So Christian thinkers appreciated the will as operative and essential in the faith in two senses—choosing to believe/know what we should and choosing not to believe/know what we should not. We do not witness the same spirit of voluntarism in all religions (after all, Christianity is merely one of humankind’s myriad religions and far from the typical one); in many places and times, there were no alternatives to the reigning religious concepts and practices. However, new religions necessarily prioritize freedom of choice and the decision to join, and even in religions where faith is more or less assumed, like Islam which teaches that all humans are born with the knowledge of Allah but that some humans shirk the duty to honor and obey him, there is still a voluntary element to religious observance. In particular, in Islam as well as other religions including Christianity, individuals may voluntarily commit to cultivating religious beliefs, sentiments, and habits. Saba Mahmood described this in the case of Muslim women, who employed their will and agency to ingrain and deepen Muslim virtues. Contrary to the conventional Western conception of will as independence if not resistance, Mahmood documented women who willed themselves to greater submission by making themselves “docile,” not in the sense of weak or passive but in the original sense of teachable or prepared to receive and accept instruction. She contended that the women opened themselves up to gendered Muslim values like al-haya’ (modesty or shyness) and sabr (quiet endurance of hardship) as well as standards of dress such as hijab, which they aspired to perform and perfect. She argued such docility was an intentional choice to develop Muslim piety, “the means both of being and becoming a certain kind of person”—to use one’s agency to alter one’s agency into what looks like non-agency (2001: 215).

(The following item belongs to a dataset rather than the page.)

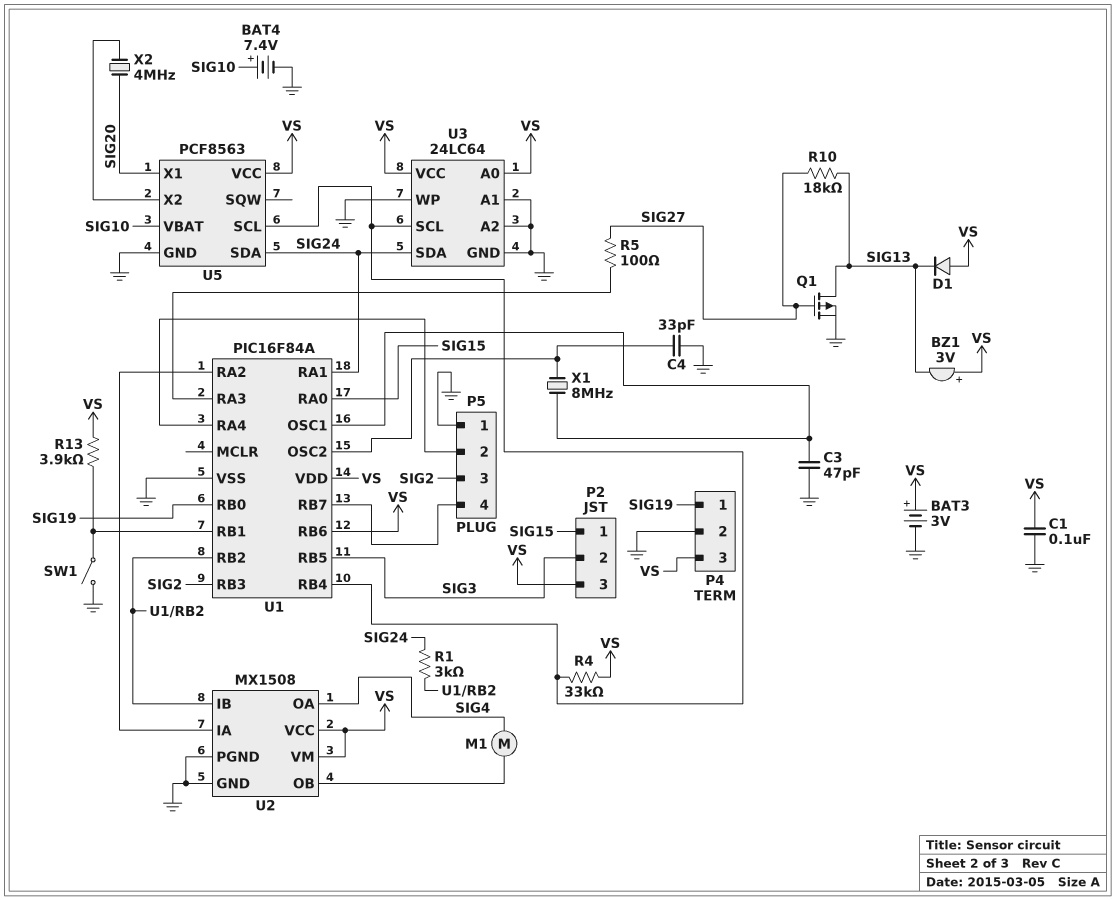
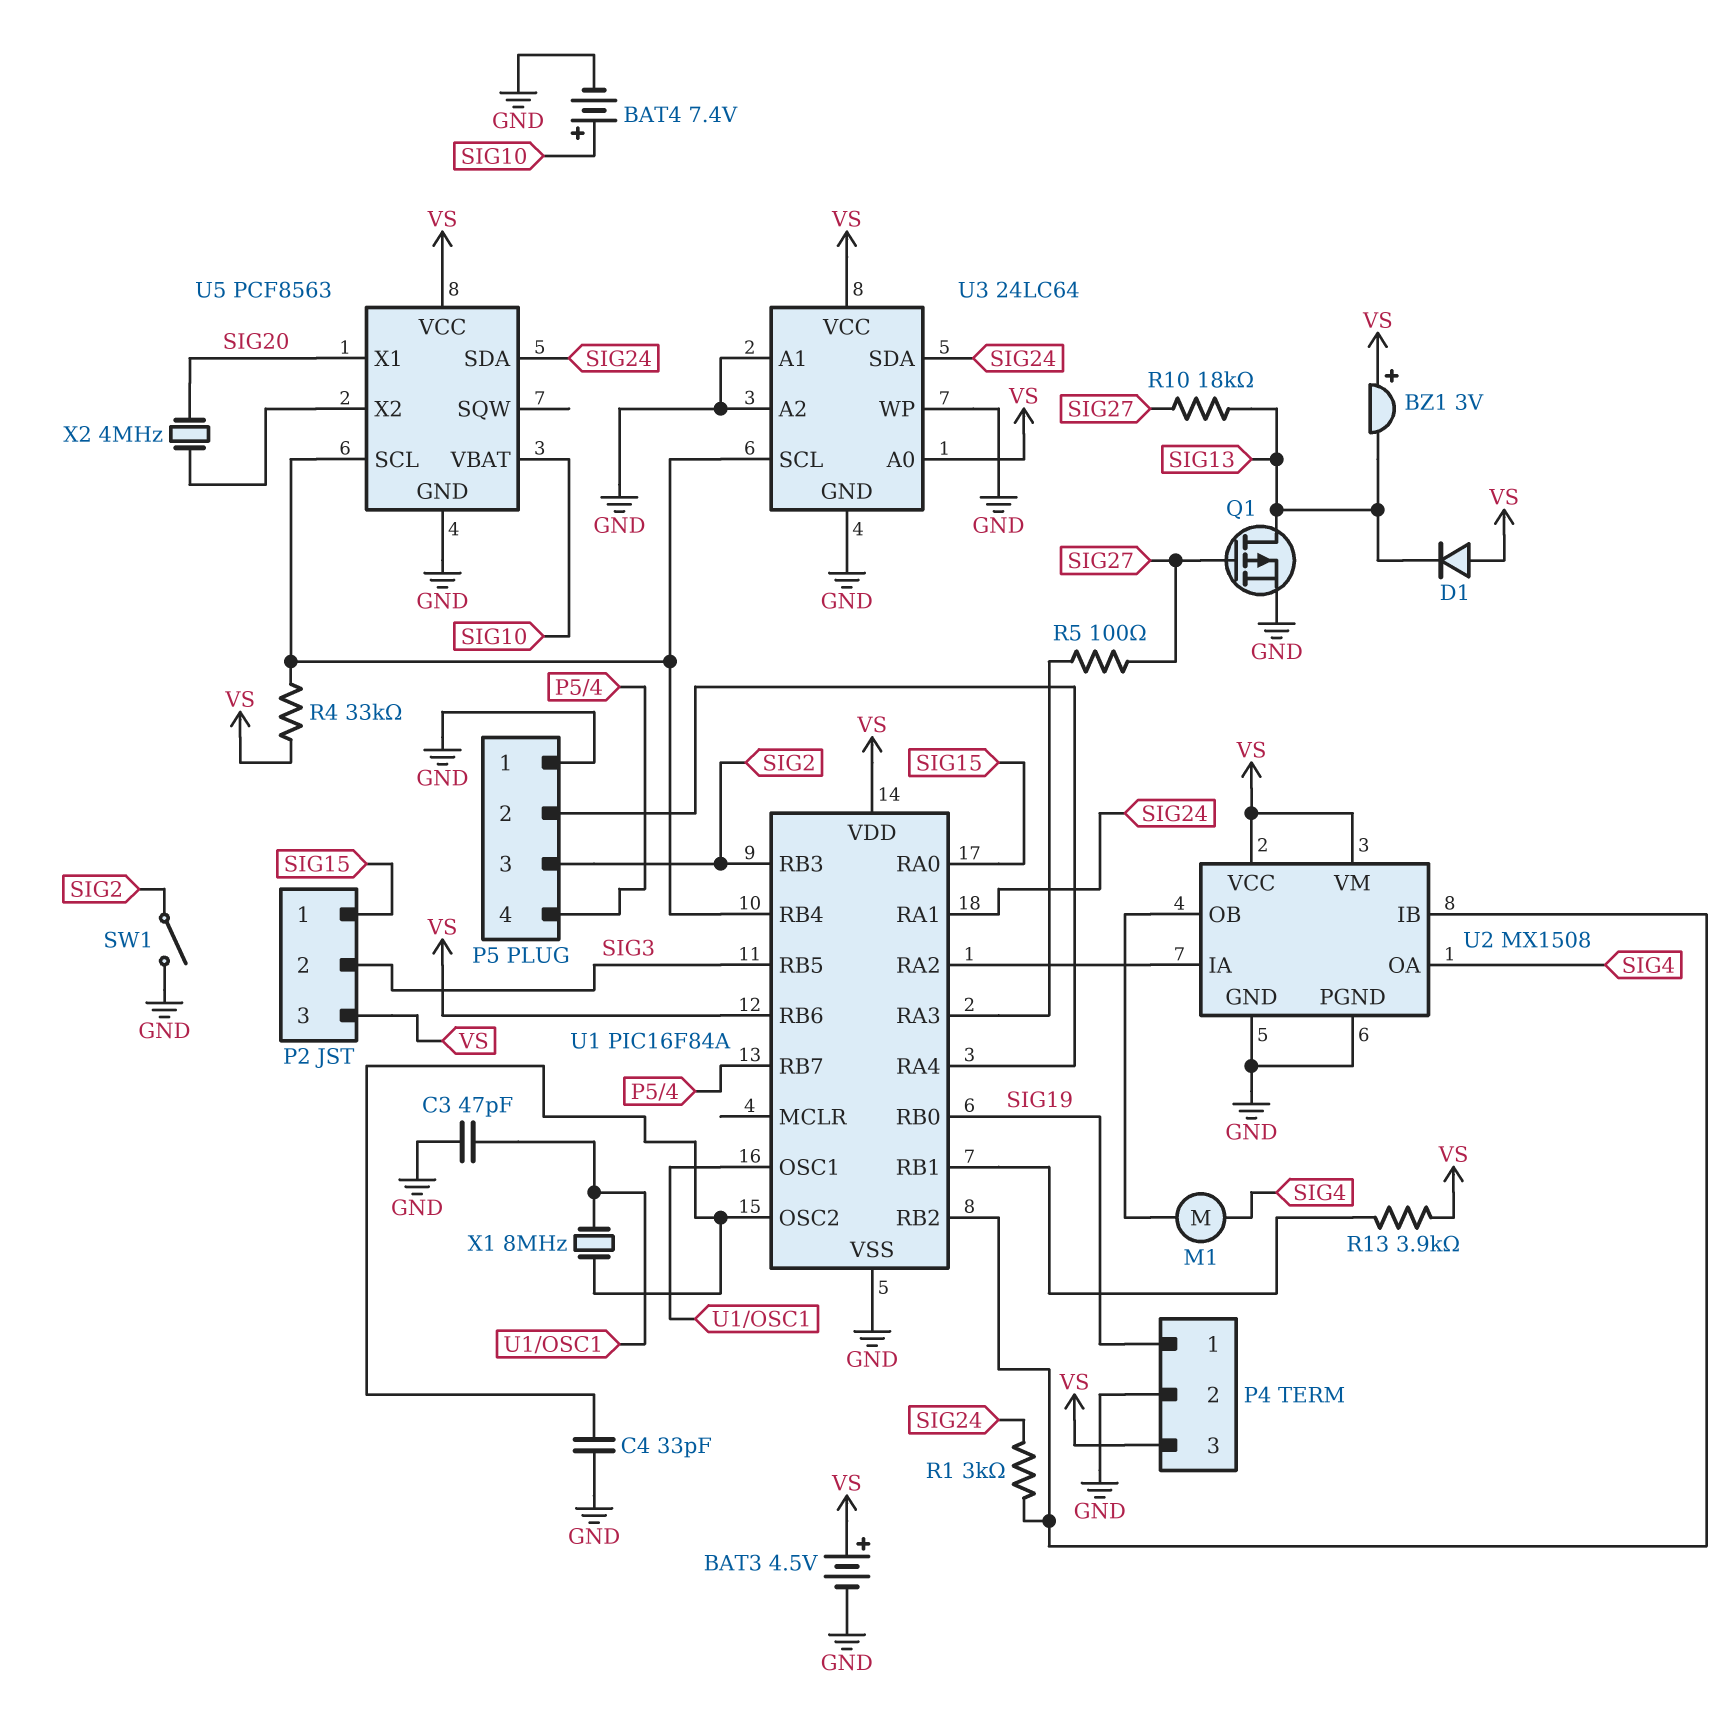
BAT3: 3V (plus VS, minus GND) -> 4.5V (plus VS, minus GND)
C1: 100nF (GND, VS) -> none
SW1: switch (GND, U1/RB1) -> switch (GND, SIG2)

If there is a degree of choice in any religious belief, practice, and identity, then the next question is whether one can know better than to make that choice. As we have noted, multiple figures over the centuries have opined that our “best judgment” as informed by the evidence does not support religious belief. In fact, at the extreme, the lack of empirical support for religious belief has frequently been taken as an argument in favor of religious belief. We can now turn to Tertullian and the epigraph at the top of the present essay. His pronouncement Prorsus credibile est, quia ineptum est … certum est, quia impossibile (referring to the death and resurrection of Jesus) has been popularly translated as, “It is entirely credible, because it is absurd … it is certain, because it is impossible.” More circumspect translators render the key word ineptum not as “absurd” but as “unfitting,” but if the former goes too far, the latter does not go far enough. Various equivalents of ineptum include “improper,” “silly,” “senseless,” “foolish,” and yes, “absurd,” with “foolish” perhaps being the most common and likely meaning; indeed, Tertullian may have selected the word for its resonance with biblical admonitions to make oneself a fool for Christ or to see the wise as foolish and the foolish as wise. Either way, Tertullian defended the position that the senselessness, impropriety, or foolishness of religious belief was not a reason to disbelieve it but actually to believe it.
Throughout this essay we have met thinkers who championed religious belief in full view of the lack of any factual basis for it. So said Aquinas, who wrote in De Veritate (14.1) that we believe “because of something that is sufficient to move the will but not sufficient to move the intellect.” As Dawes commented, Aquinas maintained that “we must choose to believe because we lack the kind of evidence that would compel the intellect to give its assent” (2015: 64). Both Pascal and Kierkegaard offered no evidential case for belief: for the former, it was a gamble, for the latter a hopeful but ultimately blind leap. For Kant, sense experience could not provide the basis for deciding between religious belief and nonbelief; the existence of god(s) was one of the antinomies that could not be settled with evidence, since any god(s) existed beyond the wall that separated phenomena from noumena. Fichte too granted that to apprehend religious reality was not within the capacity of empirical knowledge; it was faith that made religious beliefs seem true, for it “raises to certainty and conviction that which without it might be mere delusion.”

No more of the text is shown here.